Тут на плечо Косте опустилась толстая лапа, и сиплый голос прорычал:
– Вынюхиваете, падлы?! Жить надоело, мусора поганые?!!
У нашего стола стоял, раскорячившись, здоровенный амбал лет под тридцать. В расстегнутой до пупа рубахе, с блатными наколками на мохнатом торсе, с окурком папиросы в уголке слюнявого рта и с рожей законченного дегенерата.
– Товарищ Санчес! Ментов вычислил! – взволновано прошелестело по залу. – Ща он им покажет кузькину мать!
Шепот достиг ушей амбала. Он самодовольно ухмыльнулся, рыгнул загустевшим перегаром и попытался сдернуть Сибирцева со стула. Но безуспешно.
– Шел бы ты на фиг, болван, – спокойно сказал Костя.
– Ты-ы-ы!!! Су-у-ука!!! – зарычал оскорбленный «Санчес». Широко размахнулся и... отлетел назад, приземлившись спиной на столик «призывников». (Неуловимым движением, высвободив плечо, майор врезал ему в грудь основанием ладони, одновременно поставив подножку.) Столик с треском переломился пополам. Послышался звон бьющейся посуды. Зал отреагировал разочарованными возгласами.

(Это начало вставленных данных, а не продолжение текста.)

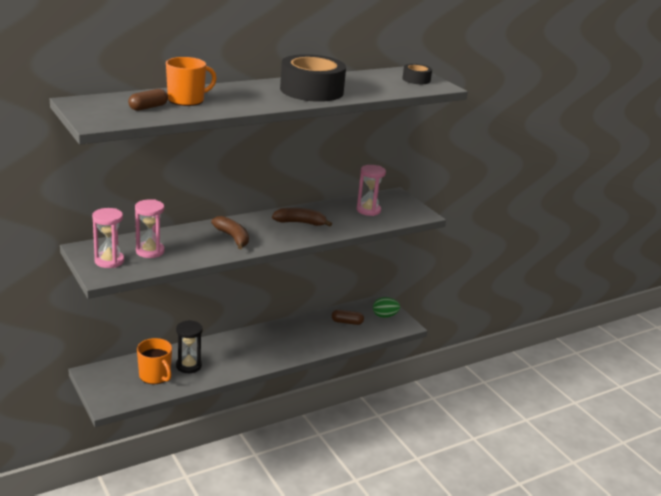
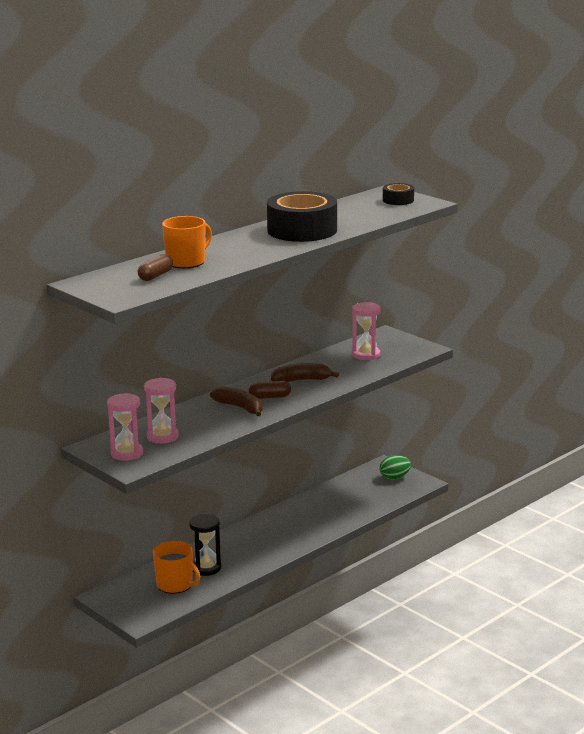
camera: 10 degrees left, 5 degrees down
(347, 322) = (356, 492): brown capsule -> brown capsule (270, 397)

– А-у-о-о!!! – взревел поверженный амбал, неуклюже выбираясь из-под обломков. Глаза у него налились кровью, на лбу налипла креветочная шелуха, а в правой руке непонятно откуда появился финский нож.
– Убью, тва-а-арь!!! – бешено прохрипел он.
– Ну, ну, полегче, щенок, – посоветовал я, делая шаг навстречу.
– На, бля!.. Ы-ы-ы!!! Бац! – «Товарищ Санчес» попытался пырнуть меня в живот, попался на болевой захват, выронил нож и, получив кулаком в челюсть, безжизненно распростерся на полу. Зал испуганно притих. Я внимательно оглядел смущенных «революционеров». Новых актов агрессии ожидать явно не приходилось. Только что увиденное полностью выбило их из колеи, потупленные взоры, бледные лица, смиренные позы... Перетрусили, сопляки! «Товарищ Санчес» слабо зашевелился, застонал и громко испортил воздух. Сибирцев брезгливо зажал нос.